Badass Writer of the Week: Edward “Eddie” Bunker

What do you do when you land in jail after robbing a bank at gunpoint? Become a writer of course!   Photo courtesy of StyleBlazer

What do you do when you land in jail after robbing a bank at gunpoint? Become a writer of course! Photo courtesy of StyleBlazer

By Sean Tuohy

Have you ever wondered what it would be like if Dennis the Menace grew up to be a real person? He’d probably be someone like ex-banker robber turned bestselling author Edward “Eddie” Bunker.

Don’t know the name? Well, learn it quick before he comes back from the dead to shive you in the back! We are fearfully checking over our shoulders as we write this just to make sure that the late cigar-chewing ex-convict doesn't spring an attack on us.

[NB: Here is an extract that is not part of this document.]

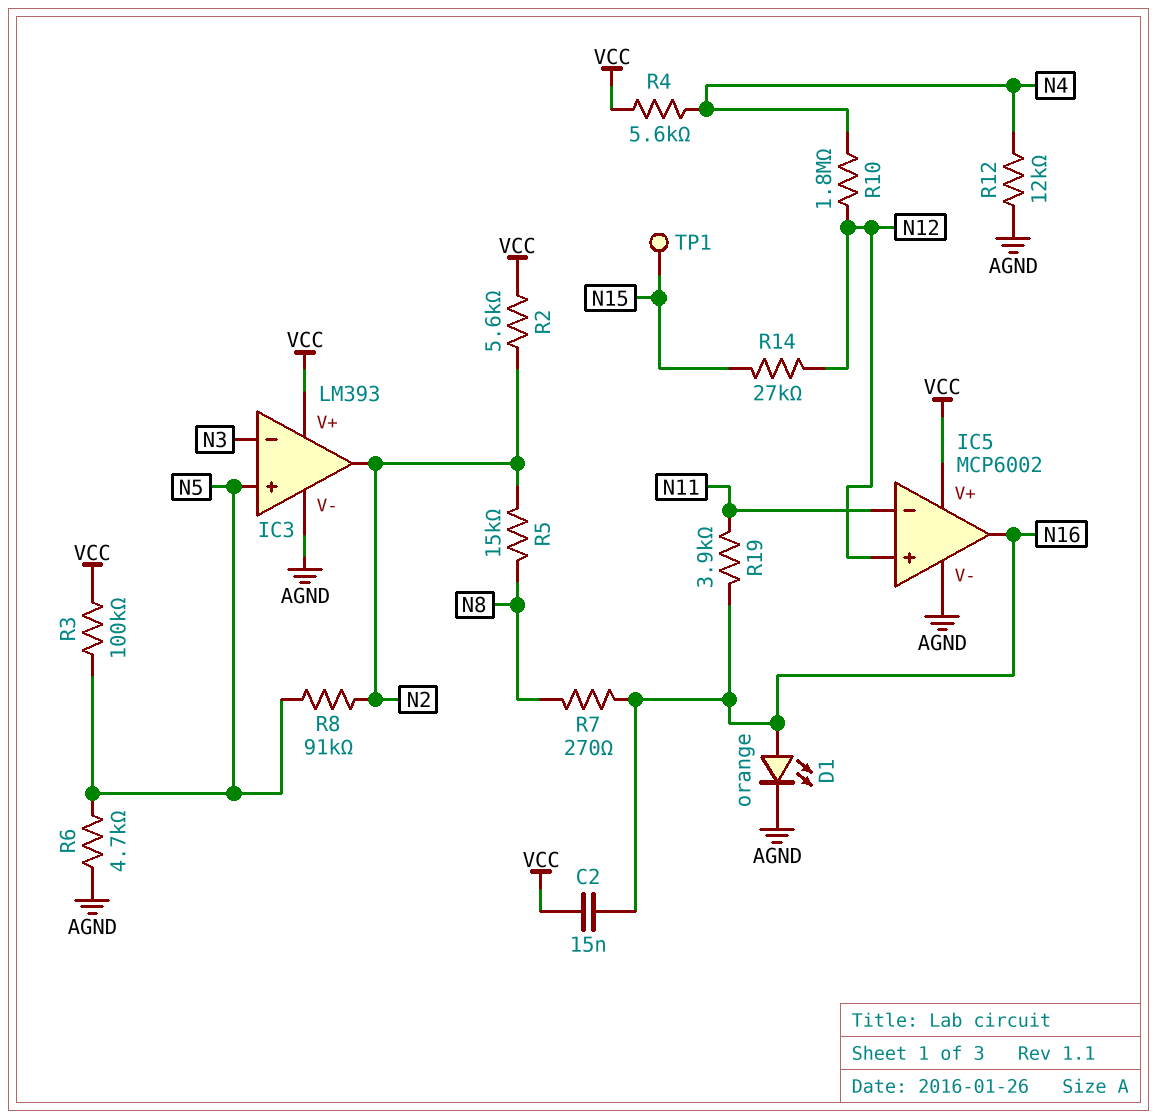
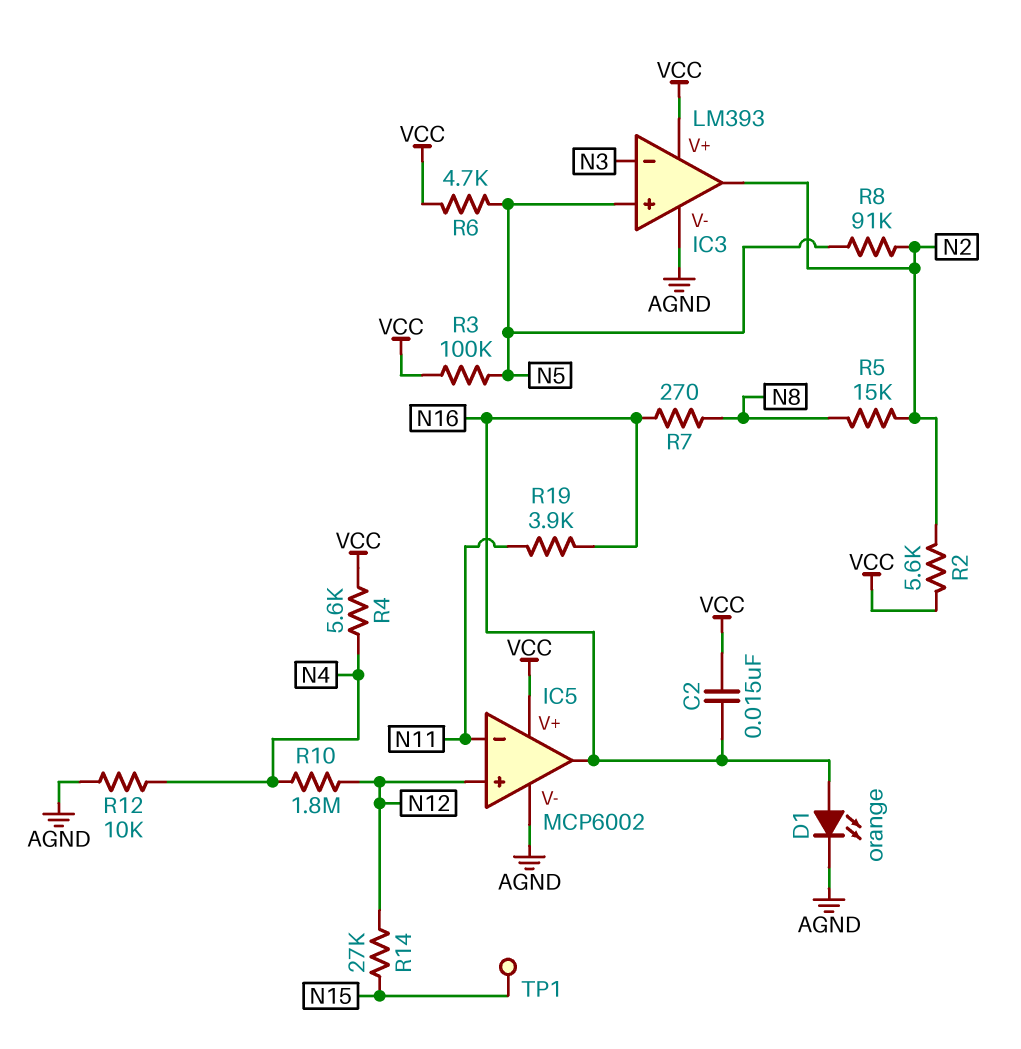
R6: 4.7k (AGND, N5) -> 4.7k (N5, VCC)
R12: 12k (AGND, N4) -> 10k (AGND, N4)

Edward Bunker was born in New York City in 1933 to parents with a drinking problem (always a good start!). He was in foster care by age 5 and running away almost every other week. By the way, he didn’t just walk around the block until someone picked him up. This badass ran 400 miles away and lived in hobo camps.

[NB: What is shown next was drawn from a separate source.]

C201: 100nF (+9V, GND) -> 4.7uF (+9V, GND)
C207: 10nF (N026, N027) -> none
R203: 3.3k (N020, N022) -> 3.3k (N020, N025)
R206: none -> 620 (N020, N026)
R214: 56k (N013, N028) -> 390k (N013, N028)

By the time Bunker was 16 years old, he had been in and out of so many reform schools, military schools, and mental hospitals that when he got in trouble again the court system threw its hands in the air and said, “Screw it! Send him to real jail.”

Bunker realized that his age put him at risk of becoming someone’s girlfriend in state prison. To make sure no one would mess with him, he stabbed a fellow inmate in the back while showering. Yes, while most of us were worrying about dating and how to pay for gas, Eddie Bunker was stabbing people in the shower. Kind of puts things in prospective.

Bunker became the youngest inmate at San Quentin State Prison, one of the most infamous prisons in California. He caught the writing bug from death row inmate turned writer Caryl Chessman who showed Bunker how to channel his feelings in to writing.

Bunker wrote regularly between doing time, robbing banks, and running drug rings. His first book, No Beast So Fierce, was published while he was in jail for robbing a bank while under surveillance for drug running. Yes, the police were tailing Bunker to what they thought was a drug buy, but were surprised to watch him rob a bank at gunpoint.

While Bunker was incarcerated for that, Dustin Hoffman bought the rights to his book and turned in to a movie. Once Bunker was out of prison, his second book, Animal Factory, was published and he decided to give up the whole life of a crime thing to become a writer/actor. From that point on Hollywood picked at Bunker’s crime-riddled mind to help improve its movies. Michael Mann used Bunker for his crime drama “Heat” to the point that Jon Voight’s character in the movie is based on him.

Bunker died at the age of 71—we’re guessing that’s 50 years longer than anyone thought he would live—but we assume he just faked his death so he could continue robbing people.